Enumerator may cause inconvenience in C++ when such constant value
should be of particular integral type.
And the reason is...?
Paavo said:(e-mail address removed) wrote in
Yes, this is a declaration which will need a definition in some source
file somewhere. If there is no such definition, the linker may complain
or not, depending on the usage of this symbol and optimization levels,
and obviously depending on which compiler you use.
Unfortunately, at least some MSVC versions fail to compile the correct
code with the definition added, complaining about multiply defined
symbols. So to avoid all the hassle I would suggest just to use:
class C {
private:
enum constants {
m_static = 2
};
Paavo said:MSVC++ 2010 and probably all earlier versions, have not tried with later
ones.
What kludge? To my mind, a const static integral member is a huge kludge.

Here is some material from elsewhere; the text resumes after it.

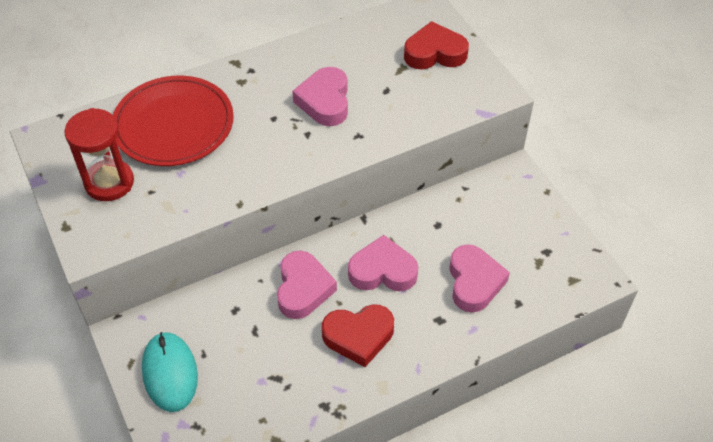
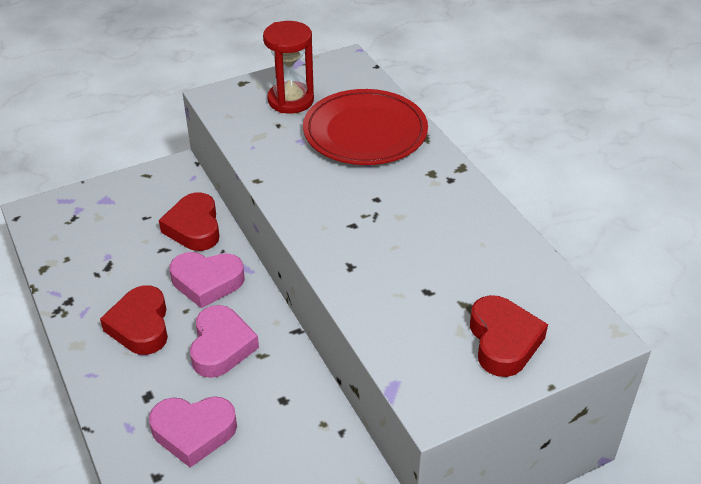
camera: 90 degrees right, 10 degrees down
(170, 373) = (130, 198): turquoise mouse -> none
(224, 307) = (194, 227): none -> red heart
(325, 101) = (404, 238): pink heart -> none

It is like a Cheshire/Bohr half-existing cat, at one moment it is a real
object occupying a real memory region, on the next it is not. It appears
C++11 has made the situation worse with the ODR-use thing, making it
virtually impossible to predict if such a thing should be defined in a
compilation unit in addition to a declaration or not.
I guess that's why C++11 introduced strongly-typed enums.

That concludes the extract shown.